I would appreciate a critique of the my proofs. Thank you
Analyze the logical forms of the following statements. Use $A$ to represent “Amanda has a dog,” $B$ to represent “Bill has a dog,” and $C$ to represent “Cathy has a cat” to write each as a symbolic statement.
a. Either Amanda or Bill has a dog.
This is a disjunctive statement. Disjunctive connectives are are symbolized by a “$\lor$” which means “or.”
It is given that $A$ represents “Amanda has a dog” and $B$ represents “Bill has a dog.” This statement is therefore symbolized $A \lor B$.
b. Neither Amanda nor Bill has a dog, but Cathy has a cat.
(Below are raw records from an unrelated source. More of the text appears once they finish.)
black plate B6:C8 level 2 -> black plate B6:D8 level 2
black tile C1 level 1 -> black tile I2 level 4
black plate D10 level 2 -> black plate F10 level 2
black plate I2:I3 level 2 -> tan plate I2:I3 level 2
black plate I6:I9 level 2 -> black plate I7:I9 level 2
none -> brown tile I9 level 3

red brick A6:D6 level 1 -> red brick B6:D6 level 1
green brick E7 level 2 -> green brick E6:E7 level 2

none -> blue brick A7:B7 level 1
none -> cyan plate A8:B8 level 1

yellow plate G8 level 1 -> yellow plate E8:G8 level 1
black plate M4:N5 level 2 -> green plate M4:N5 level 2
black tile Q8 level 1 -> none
The atomic statement “Amanda has a dog is” is symbolized by $A$. The atomic statement “Bill has a dog” is symbolized by $B$. The atomic statement “Cathy has a cat” is symboized by $C$. Since it is the case that the first statement is false, the fact that Alice does not have a dog is symbolized via the negation of the original statement. That is, $¬ A$.
Since it is the case that the second atomic statement is false, the fact that Bill does not have a dog is symbolized via the negation of the original statement. That is, $¬ B$.
The third statement is true, so the fact that Cathy has a cat therefore retains its original symbol, $C$.
Since it is not true that Amanda has a dog and since it is not true that that Bill has a dog, we have a conjunct statement because the logical connective “and” makes it so. The symbol for “and” is $\lor$. This statement is therefore symbolized as $(¬ A \land ¬ B)$.
By DeMorgan’s Law, which states that when it is not the case that $A$ and it is not the case that $B$, then it is neither the case that $A$ nor is it the case that $B$. This is symbolized as $¬ (A \lor B)$.
We still must account for the fact that Cathy exists within the universe of Amanda and Bill and that she has a cat. Since she has been included in the original statement, if we view the compound statement, $¬ (A \lor B)$, as being one statement, and Cathy’s ownership of a cat, $C$, as being another statement, we can combine them in symbolic language by using adding the logical connective “and.” Hence we have $¬(A \lor B) \land C$.